Preventive hydration procedures including volume expansion with normal saline and sodium bicarbonate as well as N-acetyl-cysteine (NAC) were carried out in patients with reduced baseline renal function in a nonstandardized way, which may be considered a major limitation of the study by Hoste et al. [11]. Despite implementation of such procedures a large number of patients developed CI-AKI and a few progressed to more severe stages of the disease. This, however, does not necessarily mean that conventional preventive measures are useless: in this study, they were probably implemented in patients who were identified as carrying a higher risk for developing AKI. However, the measures appeared to be inadequate. It is possible that in this study of critically ill patients, use of conventional criteria for both patient selection and type and/or intensity of preventive interventions may have led to missing other important risk factors whose identification might have helped to optimize implementation of more effective measures to prevent CI-AKI.

What are the consequences of this study for our daily clinical practices? First of all, it becomes obvious that the critically ill are a group of patients who are clearly at high risk for developing CI-AKI. Even more, CI-AKI poses a significant hazard to this population in terms of increased requirements for RRT as well as increased LOS and higher mortality rates.

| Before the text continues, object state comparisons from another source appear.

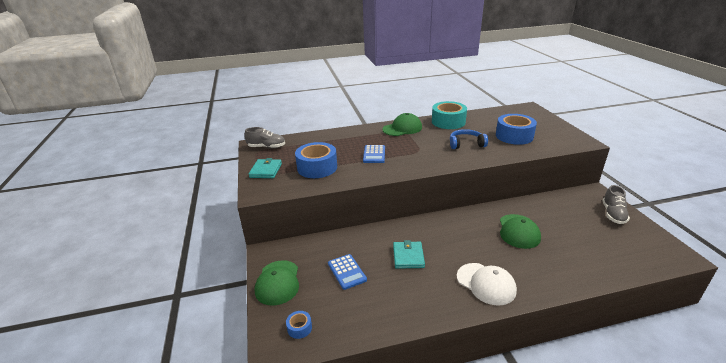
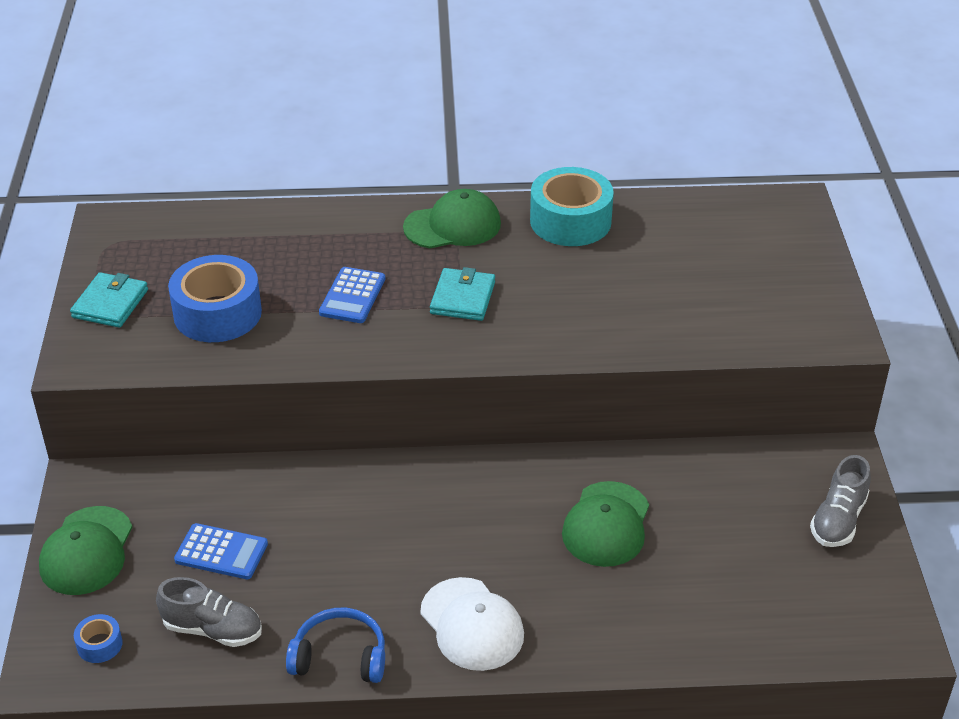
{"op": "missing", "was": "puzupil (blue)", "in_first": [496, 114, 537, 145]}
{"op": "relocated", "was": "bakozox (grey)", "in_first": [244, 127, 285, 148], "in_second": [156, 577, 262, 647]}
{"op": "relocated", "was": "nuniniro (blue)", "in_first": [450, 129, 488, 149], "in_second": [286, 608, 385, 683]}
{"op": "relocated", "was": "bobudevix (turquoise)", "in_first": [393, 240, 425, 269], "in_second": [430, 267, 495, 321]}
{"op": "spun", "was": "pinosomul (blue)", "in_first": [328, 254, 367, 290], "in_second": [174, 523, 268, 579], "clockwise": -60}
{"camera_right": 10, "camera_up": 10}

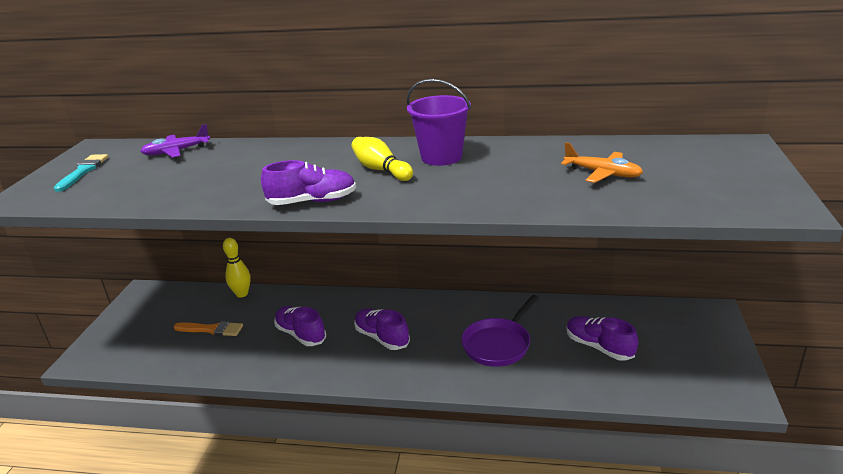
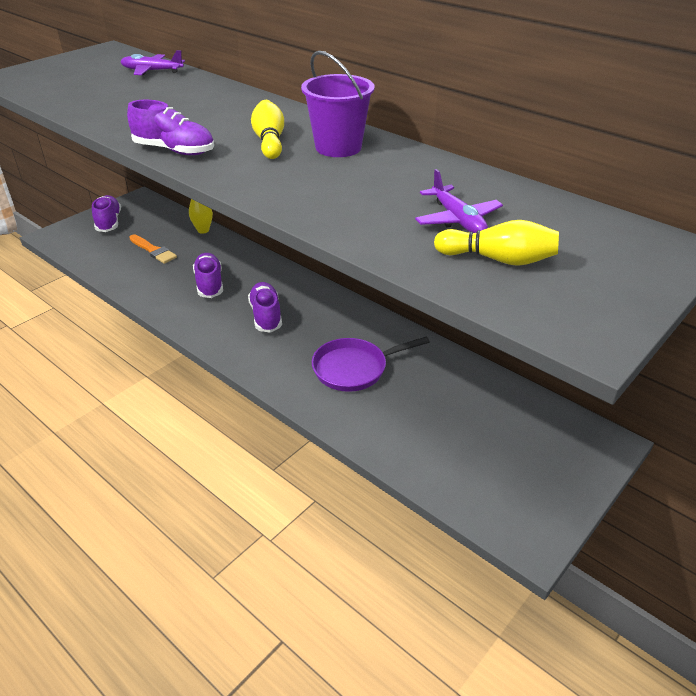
{"op": "colour", "was": "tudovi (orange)", "now": "tudovi (purple)", "in_first": [561, 142, 643, 183], "in_second": [415, 169, 503, 233]}
{"op": "missing", "was": "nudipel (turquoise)", "in_first": [54, 154, 108, 192]}
{"op": "relocated", "was": "bakozox (purple)", "in_first": [567, 316, 638, 361], "in_second": [92, 195, 121, 232]}
{"op": "appeared", "now": "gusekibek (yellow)", "in_second": [434, 220, 559, 266]}
{"camera_right": 30, "camera_up": 10}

Secondly, in addition to the well known risk factors for CI-AKI such as chronic renal disease, diabetes, and heart failure, reduced renal perfusion characterized by decreased mean arterial pressure as well as use of vasopressors to treat hypotension in the ICU setting likely represents a predominant risk factor. Third, as already shown previously, periprocedural application of (loop) diuretics increases the risk for CI-AKI and should be avoided. Obviously discontinuation of any other nephrotoxic drug (e.g., aminoglycosides, NSAIDS) is highly warranted [10].

This leads us to the important issue of prevention. Although no clear benefit of any preventive measure could be demonstrated in this study by Hoste et al. [11], it may be concluded from the data presented that renal perfusion must be optimized before administering radiocontrast agents. According to currently available data this should preferably be achieved by periprocedural volume expansion using either normal saline or isotonic sodium bicarbonate [10]. Fast prehydration protocols with isotonic bicarbonate have been shown to be beneficial for emergent procedures in some studies [1820]. Which crystalloid to use and how to ideally perform volume expansion in critically ill patients, however, are questions that can only be reliably answered by a large prospective randomized trial.